Ah men... Torres, you said it best!;)
Dorothea
04-01-2008, 12:27 PM
Oh, Dorothea! Its ok to be frustrated. Geez, you stay so upbeat the majority of the time and your situation is, by no means, a walk in the park. Hang in there, but if you can, do go and spend a few days with him. It will do both of you a lot of good. I bet he gets pretty frustrated sometimes, too. Men just don't like to show it or admit it.
If it will help, I only get to talk to my hubby once a week (twice once in a blue moon) and one time he was very sick and hardly had a voice, so he explained, as much as he could, that he could not talk very long and as soon as the call ended, I burst into tears and was so angry with him because he couldn't try to hang on a little longer. Knowing that he had to get out in the bad weather to get to a phone to call me.
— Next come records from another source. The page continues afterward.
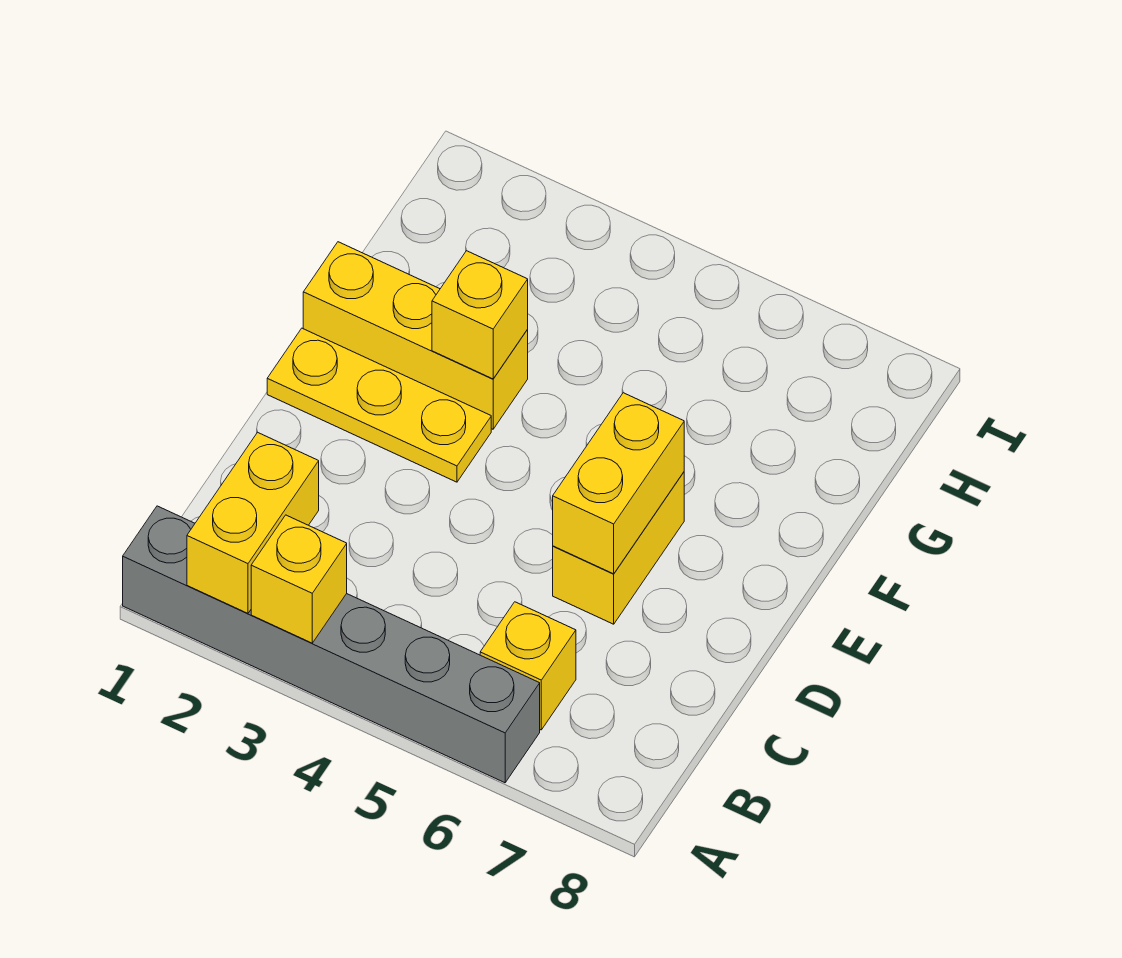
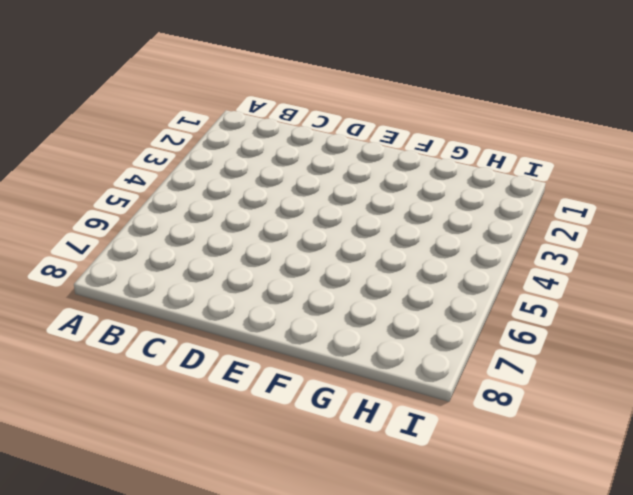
none -> grey brick A1:A6 level 1
none -> yellow brick B6 level 1

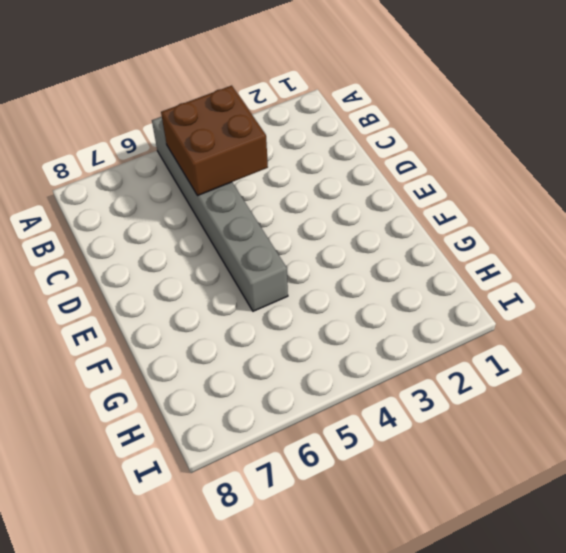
grey brick A5:F5 level 1 -> grey brick A1:A6 level 1
brown brick B4:C5 level 2 -> none
none -> yellow brick B6 level 1
none -> yellow brick D6:E6 level 1

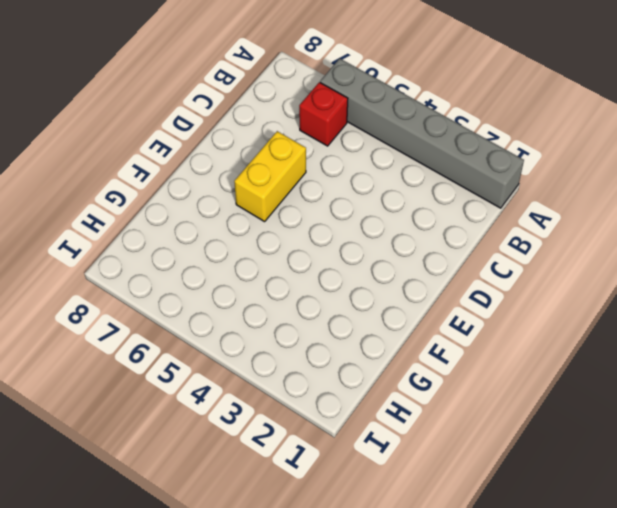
red brick B6 level 1 -> yellow brick B6 level 1
none -> yellow plate E1:E3 level 1
none -> yellow brick F1:F3 level 1

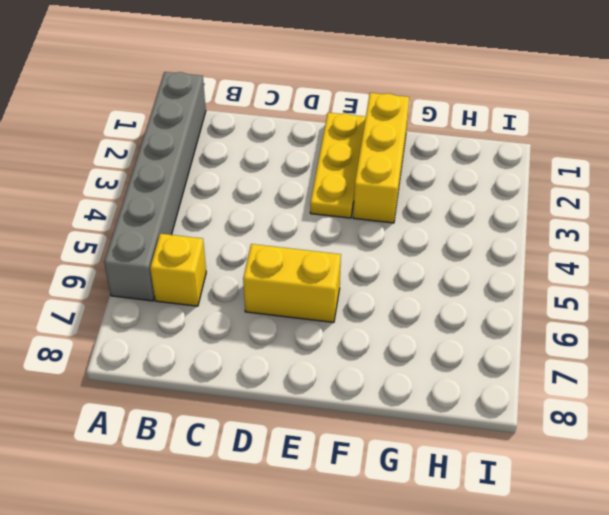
none -> yellow brick A2:B2 level 2
none -> yellow brick A3 level 2

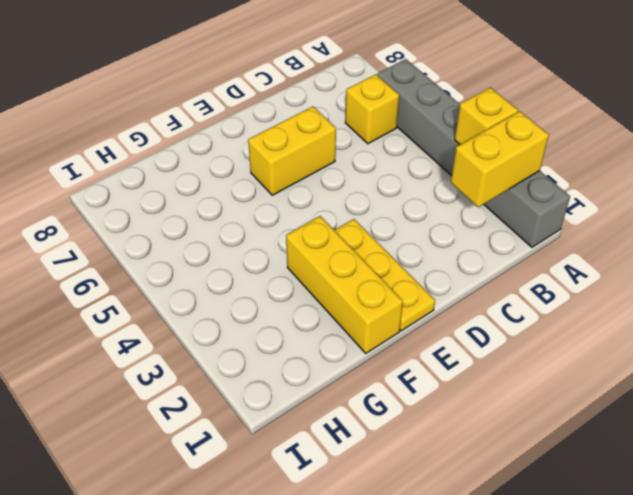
none -> yellow brick D6:E6 level 2
none -> yellow brick F3 level 2

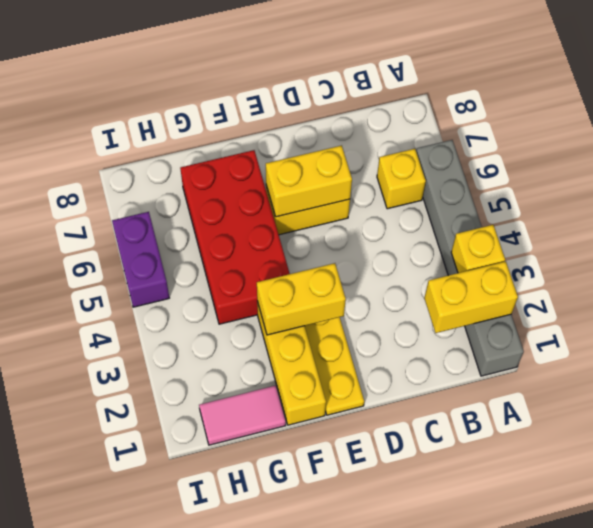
yellow brick E3:F3 level 2 -> yellow brick F3 level 2
red brick F4:G7 level 1 -> none
pink tile G1:H1 level 1 -> none
purple brick I5:I6 level 1 -> none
And since he has been gone, he has never missed a call. He has even rode his bicycle to another rancho in the middle of winter to find a phone because the lights were out in his rancho, yet, I still got my feelings hurt because he was sick and could not talk! So, believe me, it is normal to be frustrated. Just vent and release the frustration because you. definitely, don't complain much and it has to come out one way or another. Girl, you are human. Scream, holler and yell at the top of your lungs. Just, please, don't let anyone see you. A suggestion, in the car while driving down an empty road works real good.
Happy screaming!! Bye!
Once a week! Your post reminds me how lucky I am that Elias moved into town for now. Up where his parents live there is no cell service. His parents put in a house phone last year when I went to live there, but they can't afford to put credit on it, and lots of times noone is home.
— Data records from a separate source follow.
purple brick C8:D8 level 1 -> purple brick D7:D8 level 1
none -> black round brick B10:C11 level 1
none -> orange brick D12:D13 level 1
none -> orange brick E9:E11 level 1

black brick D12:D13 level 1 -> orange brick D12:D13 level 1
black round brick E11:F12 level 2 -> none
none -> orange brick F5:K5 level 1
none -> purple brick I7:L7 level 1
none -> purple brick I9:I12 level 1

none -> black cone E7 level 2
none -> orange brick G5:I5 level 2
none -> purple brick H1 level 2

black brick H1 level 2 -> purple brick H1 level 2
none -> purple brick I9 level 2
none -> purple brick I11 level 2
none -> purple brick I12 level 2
Atleast now if I really need to talk to him I can call his cell...
ojos_de_alicia
04-05-2008, 02:39 PM
oops well i totally missed this thread lol.. typical of me!!!
anyways i understand how frustrated you must of been... sometimes i think men are such dorks.. i swear if i ever have a boy i will teach him to be on time.. call when hes supposed to and say what hes supposed to... so many guys just "don't get it" hugs!
angelito21
04-06-2008, 04:28 AM
I am so annoyed at my husband. ARRRRRRRRRRRRRRRR
For anyone who doesn't know, we are only able to talk about 2 or 3 times a week.
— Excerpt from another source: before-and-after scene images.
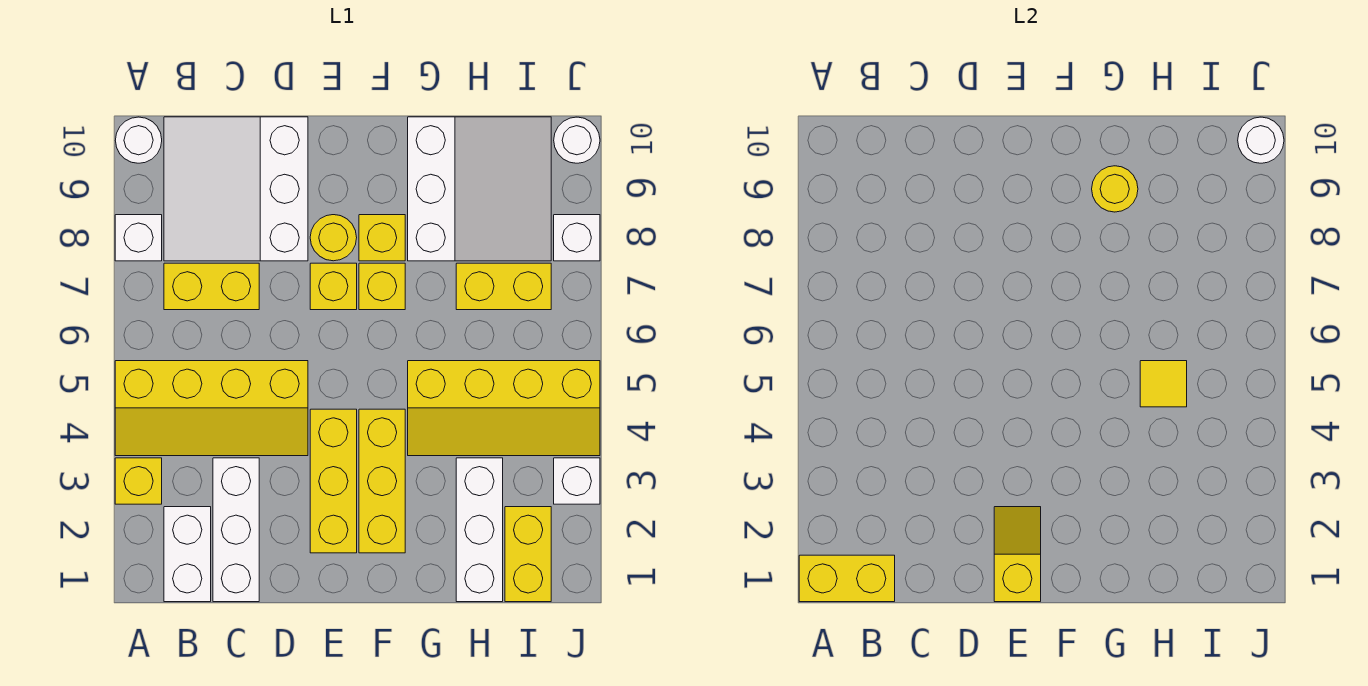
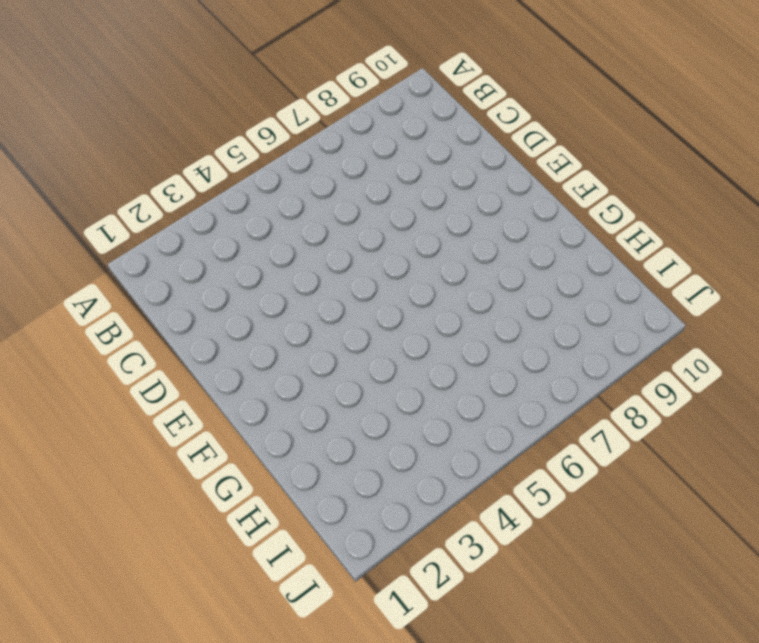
none -> yellow brick A3 level 1
none -> yellow slope A4:D5 level 1 top 5
none -> white brick A8 level 1

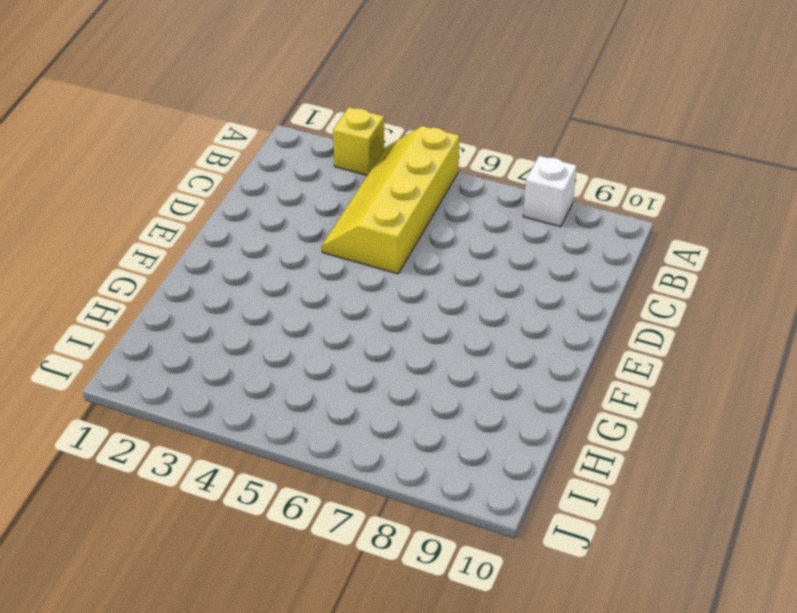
none -> white round brick A10 level 1
none -> white brick B1:B2 level 1
none -> yellow brick B7:C7 level 1

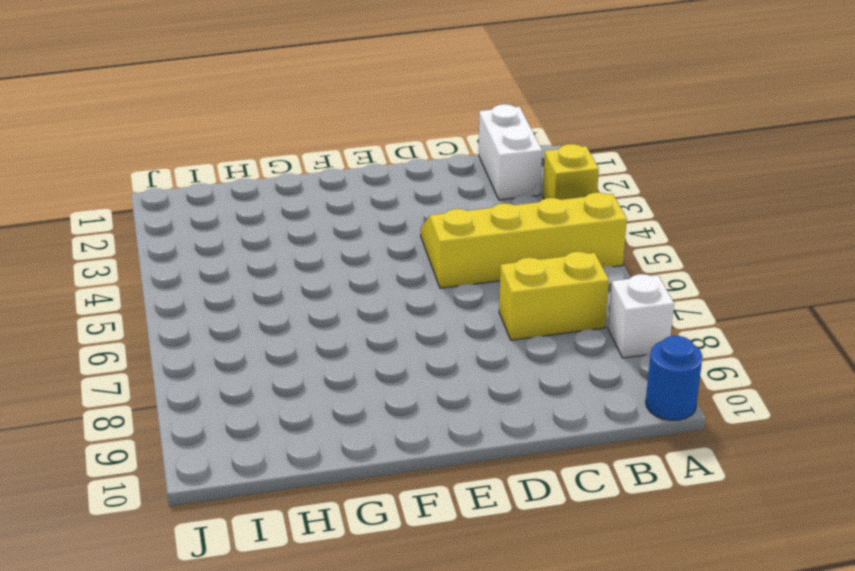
blue round brick A10 level 1 -> white round brick A10 level 1
none -> white slope B8:D10 level 1 top D
none -> white brick C1:C3 level 1
none -> yellow brick E2:E4 level 1

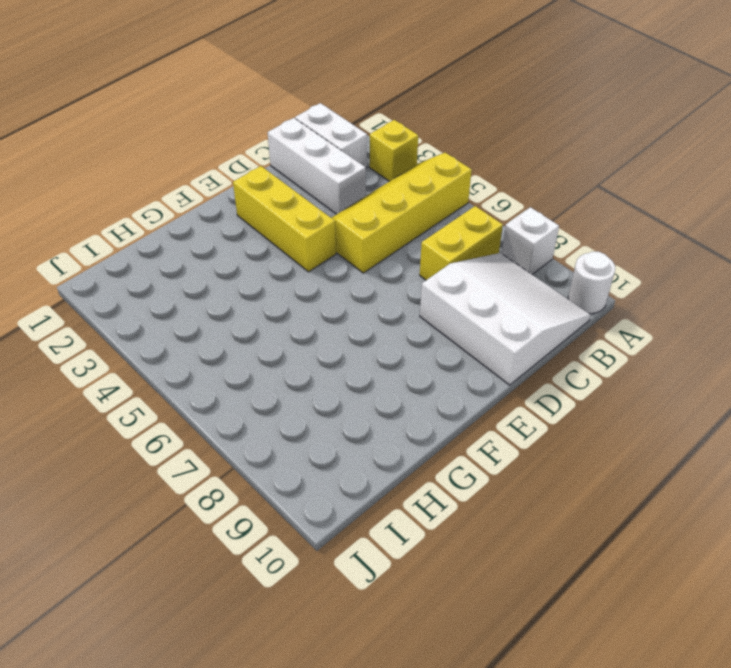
none -> yellow brick E7 level 1
none -> yellow round brick E8 level 1
none -> yellow brick F2:F4 level 1

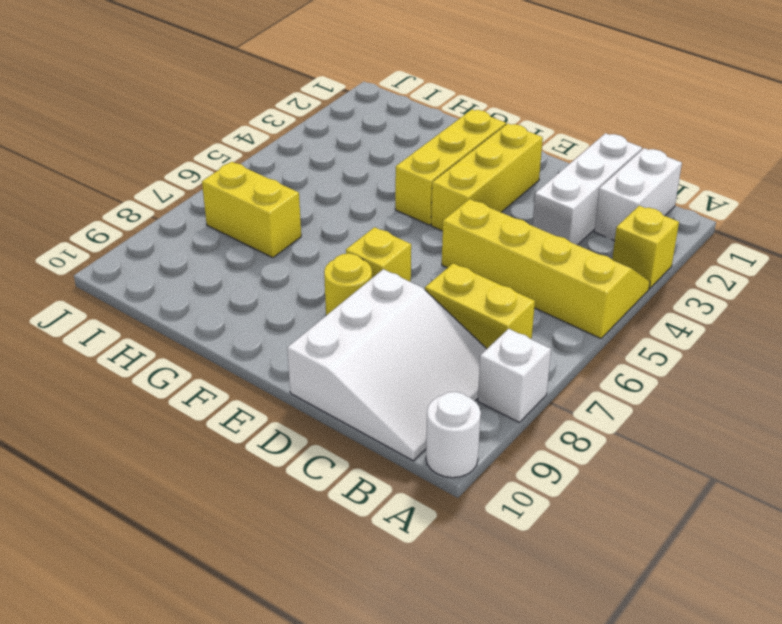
none -> yellow brick F7 level 1
none -> yellow brick F8 level 1
none -> yellow slope G4:J5 level 1 top 5

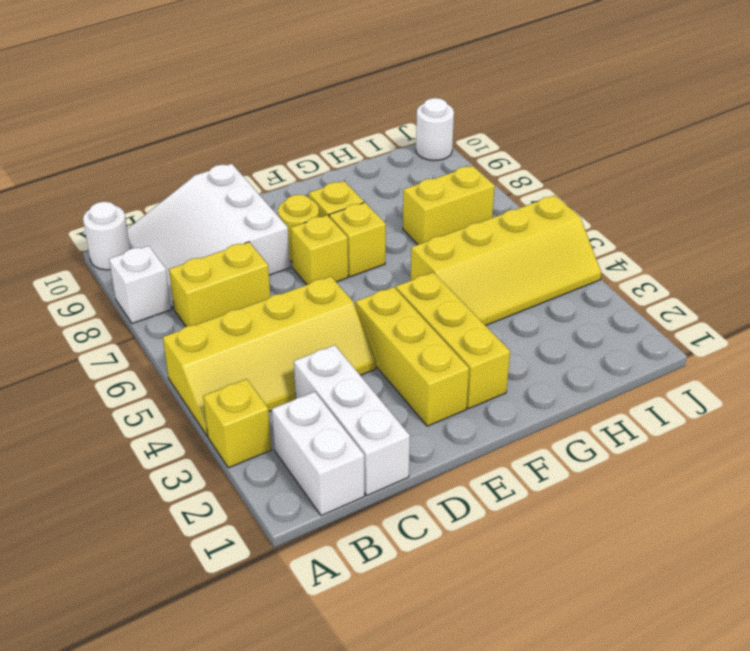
none -> white slope G8:I10 level 1 top G
none -> white brick H1:H3 level 1
none -> yellow brick I1:I2 level 1

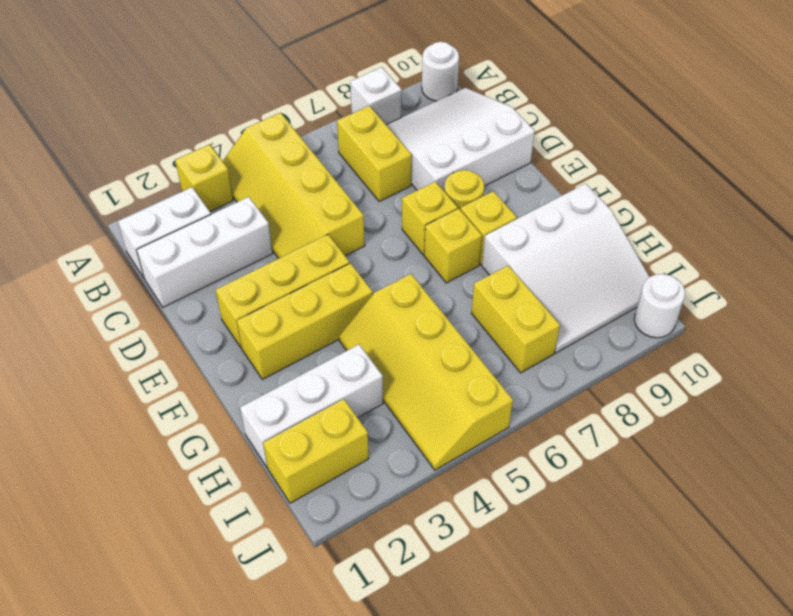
none -> white brick J3 level 1
none -> white brick J8 level 1
none -> yellow brick A1:B1 level 2

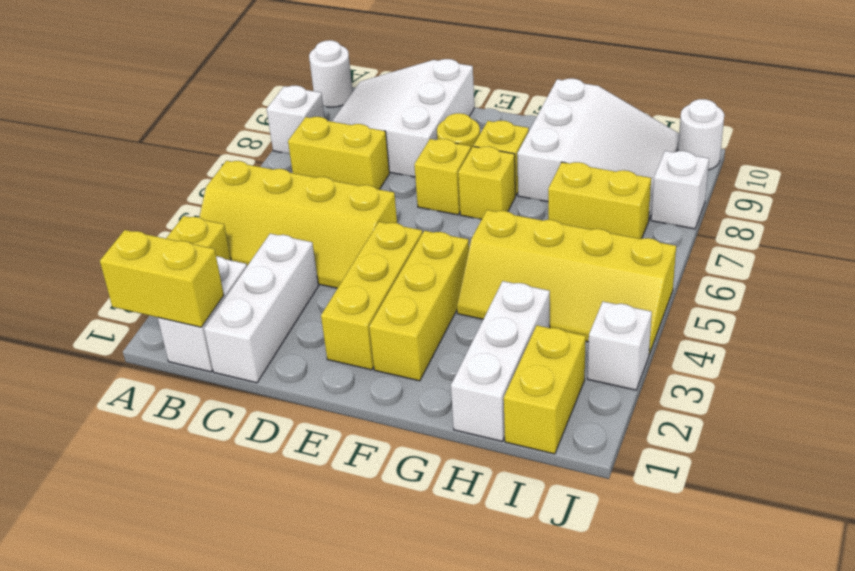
none -> yellow slope E1:E2 level 2 top 1
none -> yellow round brick G9 level 2
none -> yellow tile H5 level 2

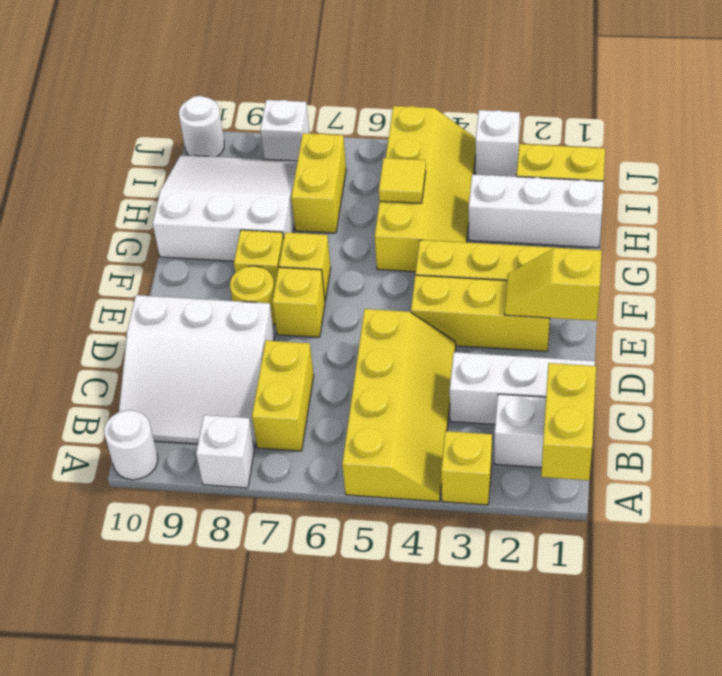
none -> yellow round brick G9 level 2
none -> white round brick J10 level 2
Well, we talked for a few minutes on Saturday but he had to go to work, so it was short. He said he'd call me Sunday.
Well Sunday came and went. I sent him a text that bounced back to me, and tried to call him twice Sunday evening. The lines must have been bad because the calls didn't even go through.
So just a little while ago I finally got ahold of him. First thing I ask: why didn't you call me?
He just tells me this story about how he had to go set up sepakers and drive around town to announce whatever, and then in the afternoon blahblah blah... Anyway. Too busy to give me 20 minutes.
And of course he can't talk tonight, it's his work night where he unloads the veggie truck and then does deliveries to other towns.
RRRRRRRRRRRRRRRRRRRRR:angry::gaah::pullinghair: <--I don't remember that one!
Anyway, I'm so freaking ANNOYED.:bang:
Did you let him know how you feel? My husband did that to me once. When we talked I would usually tell him when was the next time I would call him (normally every other day) and 2 of the times I called he wasn't there. So I told him I wasn't going to call him any more...if he wanted to talk to me or ask about his daughter, he could call me and IF I had time AND calling cards, we would talk. He NEVER did that again....trust me, it works. You need to set him straight and give him a piece of your mind!
tasksgirl
04-07-2008, 12:49 AM
So he does have a cell phone? Are there ways you can work it out to get better ways of communication? What if you send them a bit of extra money to set up an internet or to put more credit on their phone? It would be worth it to be able to talk to him more.. I would go crazyyyy not being able to talk to hubby.. when we were long distance before we would talk online for hours and play games online.. and we would text message throughout the day as well as call eachother at night.. if hubby is backlogged I already plan on putting him up in his own apartment because I know I couldn't deal with him being with family.. sharing a house with 10 people no privacy not being able to talk.. no internet.. No way we could handle that!! I even plan on sending his xbox down there so we can play together on xbox live :P
Dorothea
04-07-2008, 02:22 AM
He lives in town in an apartment by himself so that he doesn't have to drive 1.5 hours each way to work. Neither of us have any money, so paying for a phone line, internet, etc isn't a possibility.
I'm a full time college student living on my student loans, which are just about gone, so this is just the way it is for now. Once I'm working again paying my phone bill wont be such a problem, but for now spending the $80-100 each month on long distance is about all my wallet can take... Sadly, I can barely even handle that...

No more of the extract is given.